Ranchi, July 19: The state today adopted a new strategy to improve maternal and child healthcare in 11 high priority districts through intensive and systematic efforts.
The announcement was made at a state-level conference, organised by the health, medical education and family welfare department in association with the USAID and Unicef at a hotel in the capital.
The Union ministry of health and family welfare has come up with a strategy RMNCH+A (Reproductive Maternal Newborn Child Health + Adolescence) to achieve the Millennium Development Goals.
The plan will be executed this year in 184 high priority districts, including 11 from Jharkhand, which fared poorly on health indices till 2012.
The 11 districts from Jharkhand are Dumka, Godda, Gumla, Latehar, Lohardaga, Pakur, Palamau, Sahebganj, Seraikela-Kharsawan, Simdega and West Singhbhum.
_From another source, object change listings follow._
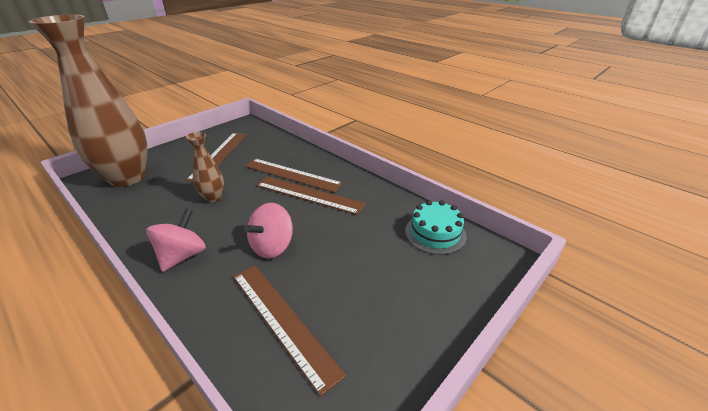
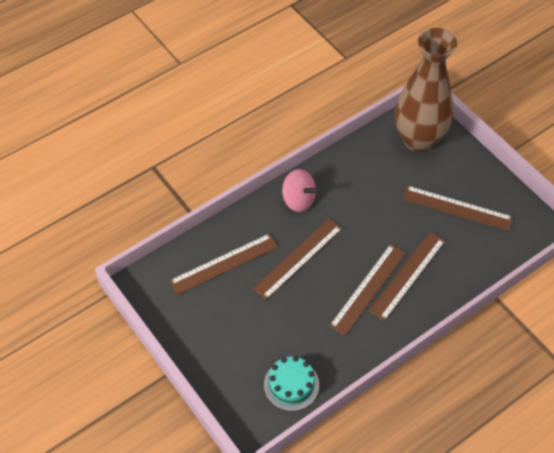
camera: 100 degrees right, 20 degrees up
(213, 198) = (374, 211): brown vase -> none
(272, 246) = (298, 258): pink spinning top -> brown ruler

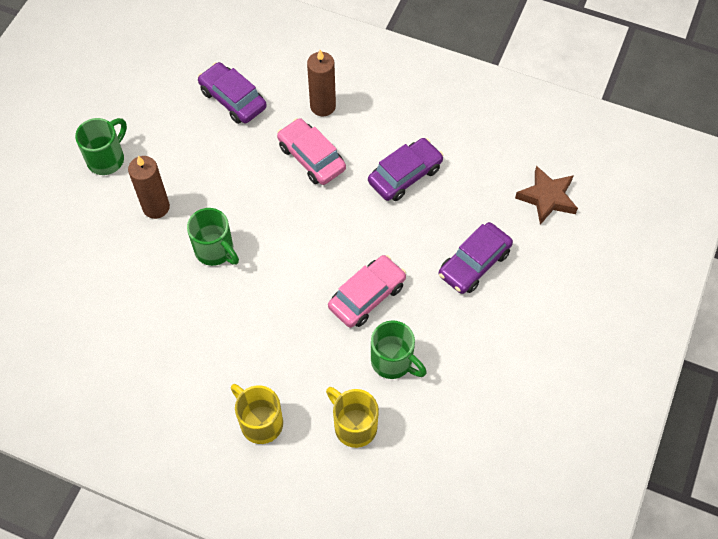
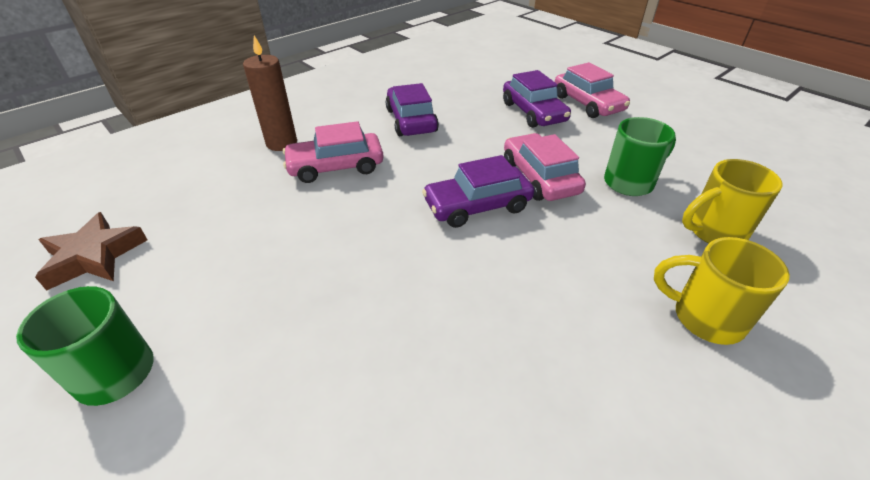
camera: 65 degrees left, 20 degrees down
(156, 207) = (270, 330): brown candle -> none
(215, 250) = (398, 283): green mug -> none
(233, 99) = (191, 201): purple car -> purple car (477, 206)
(260, 422) = (704, 318): yellow mug -> yellow mug turned 45 degrees clockwise
(520, 305) = (587, 103): none -> pink car
(547, 198) = (489, 70): brown star -> brown star (94, 256)

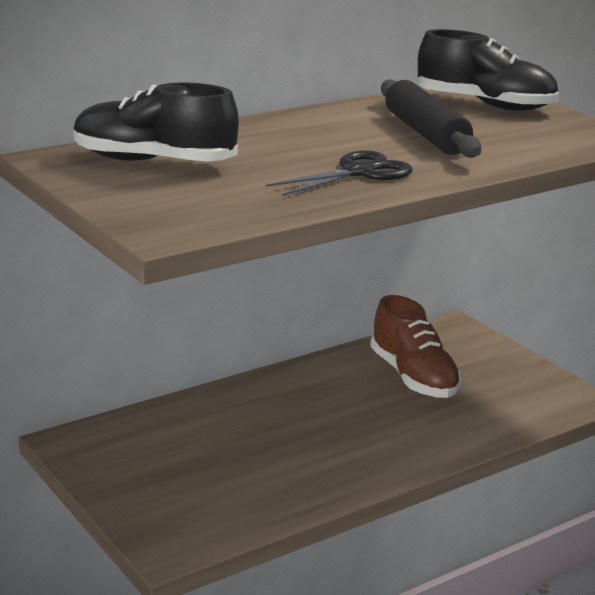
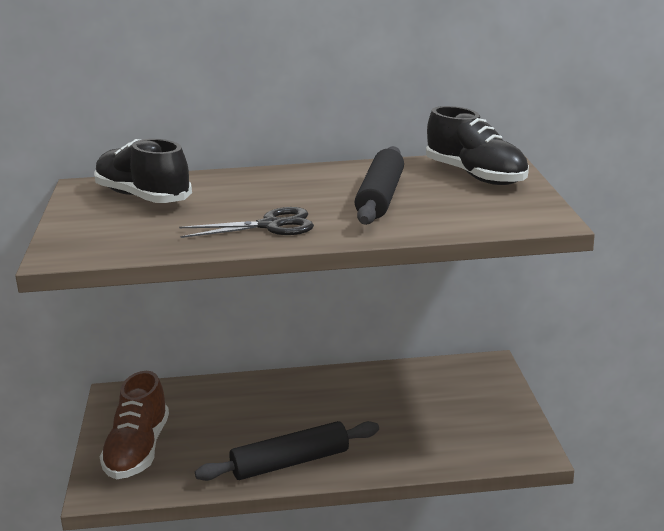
camera: 30 degrees right, 0 degrees up
(357, 464) = (290, 462): none -> black rolling pin
(414, 377) = (408, 400): brown shoe -> brown shoe (138, 450)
Introducing RMNCH+A, Dr Rakesh Kumar, joint secretary (health) in the Union ministry, said, More focused approach is required to improve health indicators in these districts. It is expected that the state will be more vigilant now and adopt an improved monitoring and evaluation mechanism to better the situation.
While the state was advised to come up with a special unit for implementation of the project, health department and JRHM officials were asked to follow a simple thumb rule give priority to people of tribal areas. The idea is to reach out to the people living in remote areas, especially SCs/STs, migrants and the downtrodden, he said.
To transform maternal healthcare, the emphasise will be on creating awareness and demand for Janani Sishu Surakhsa Karyakram through micro-planning for deliveries and timely payment to beneficiaries (pregnant women) under the Janani Suraksha Yojana.
Now, the School Health Programme will be known as the Rashtriya Bal Swasthya Karyakram (RBSK), with many additional components, that will help improve the child healthcare.
Another important aspect of the RMNCH+A is that all the medical colleges and hospitals in the state will be involved in monitoring and evaluation of health indicators in their respective districts.
MGM hospital in Jamshedpur will look after West Singhbhum and Seraikela-Kharsawan districts while Pataliputra Medical College and Hospital (PMCH) will take care of Godda, Sahebganj, Pakur and Dumka. Latehar, Lohardaga, Gumla and Simdega will come under the Rajendra Institute of Medical Sciences.
Dumka deputy commissioner Harsh Mangla, who participated in the event, said post-training evaluation of health service providers was important. He pointed out that most of the residents of Dumka go to Suri (in Bengal) for health services due to proximity, under these circumstances, inter-state co-ordination would have been better.
K Ravi Kumar, DC Godda, and Praveen Toppo, DC Simdega, expressed their concerns over shortage of staff, which posing a hurdle in extending health services. Toppo said increasing the number of health service facilitators was very important.
The programme was also attended by Manish Ranjan, MD Jharkhand Rural Health Mission, Dr Praveen Chandra, director-in-chief (health services), Dr Sumant Mishra, director health services, Nancy Godfrey, director of health office, USAID (India), Dr Genevieve Begkoyian, chief health, Unicef, Delhi.